Part 2: Unusual Options Volume & Other Clues in - The Stock Replacement Covered Call Strategy For Investment Stock Options



Provided By Options University

Another Profitable Strategy For Investment Stock Options


“Follow in the footsteps of elephants..”

What do we mean by this?

When an investment stock options option volume and implied volatility increase significantly, it is often a harbinger of things to come. Although the investment stock options price action may seem quiet and uneventful, not reflecting any unusual activity, the investment stock options option activity can be telling a very different story.

An unusual and greater than normal increase in the investment stock options option volume or implied volatility can be an indication that large, informed ‘smart money’ players (the elephants) are placing bets on upcoming events or announcements. These announcements can often have a significant impact on the price of the underlying investment stock options, as with important corporate earnings, or other news.

These “smart money” traders or “insiders” who have privileged information will try to act on these investment stock options before it becomes public knowledge. The trading of investment stock options allows these “well informed investors” to increase their leverage and enables them to maximize their gains without risking their identity.

So how can we, as retail investors, benefit from this knowledge?

A significant increase or abnormal fluctuation in the trading volume of a stock’s options and/or a substantial increase in the daily implied volatility of the stock’s options can be a precursor of a major movement of the respective underlying investment stock options.

Sudden changes in options volume and implied volatility can be a tip off to potentially explosive moves in individual investment stock options. A move of great magnitude is almost always going to be fueled by news, but correct analysis of option order flow can alert one before the news is disseminated to the public.

Often this type of news strikes hard at the heart of a company’s future prospects for growth and profitability.

Examples of these types of news are the following:

  1. Earnings substantially better or worse than Wall Street expectations
  2. New product developments or breakthroughs
  3. Mergers and acquisitions
  4. Upgrades/Downgrades coverage by Wall Street Analysts
  5. Media coverage
  6. Products waiting for FDA approval or in clinical trials
And fairly often, this type of news is leaked. The people and organizations that know about this information will use it to their advantage. By looking for this unusual option order flow, traders can spot unique opportunities in investment stock options and bank big profits just by ‘following in the footsteps of elephants.’
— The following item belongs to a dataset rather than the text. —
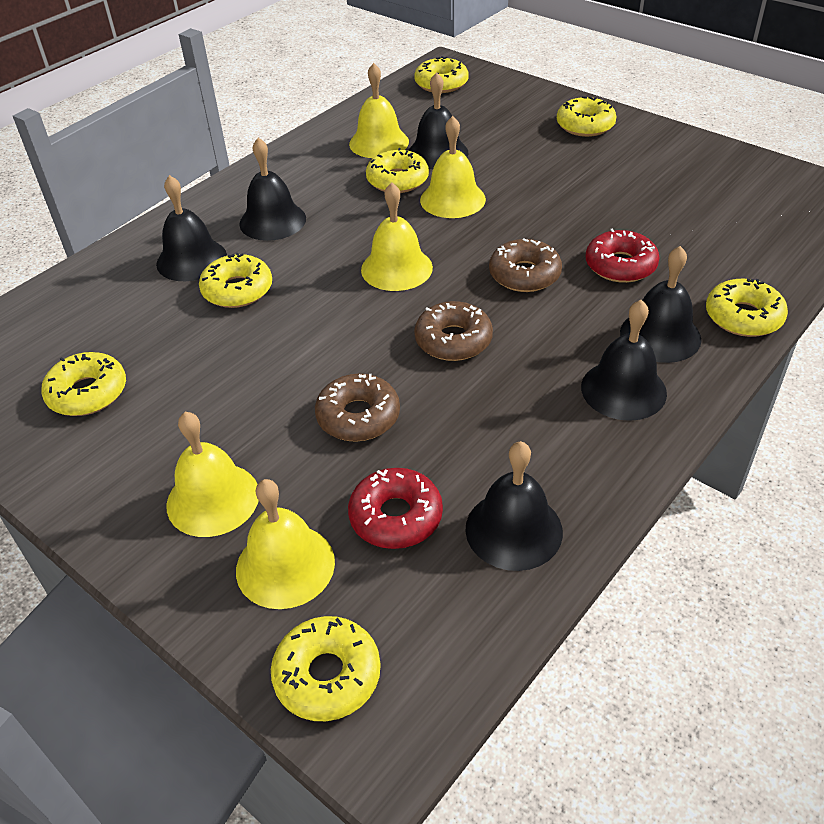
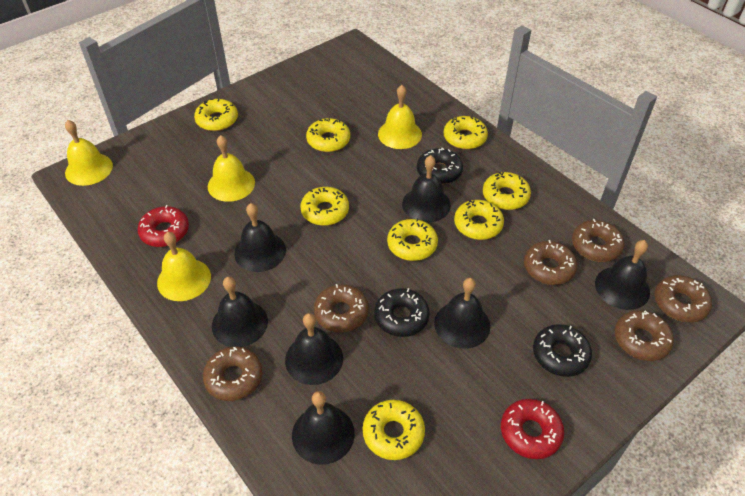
black bell: 6 -> 7
black donut: 0 -> 3
brown donut: 3 -> 6
yellow bell: 5 -> 4
yellow donut: 7 -> 8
There is more to this strategy than we will get into here, like making sure that there is not also abnormal options size on the opposite call / put options (usually just indicates hedging), but it still can be a very effective ‘clue’ to be aware of.

Since wagers are based on irregular movements in respective companies, this strategy’s performance is not dependent on interest rate stability, favorable investment stock options market environment or any other market factor. This may present major profit opportunities, and returns can sometimes be far superior when compared to other strategies to profit from investment stock options.

Conclusion: this trading strategy analyzes investment stock options data for the purpose of identifying significant increases (or abnormal fluctuations) in trading volume and volatility of the stock’s options as an indicator of movement and the timeliness of that movement in the underlying security. Options order flow analysis can be an indicator of “smart money” positioning, prior to publication of significant business announcements.

Another clue traders can look for, when trying to profit from investment stock options, are ‘block trades’ on the TOS (Time of Sales) reports. This is a related strategy, and does not necessarily indicate ‘insider’ buying, but can alert the astute trader to large institutional blocks of options being bought on either side of the underlying investment stock options.

For example, if the average investment stock options trade size on a particular stock’s options is 5, 10, or 20 contracts, and you suddenly see large blocks of 200, 500 or 1000 contracts going into the close, then this is sometimes noteworthy and worth paying attention to the underlying investment stock options.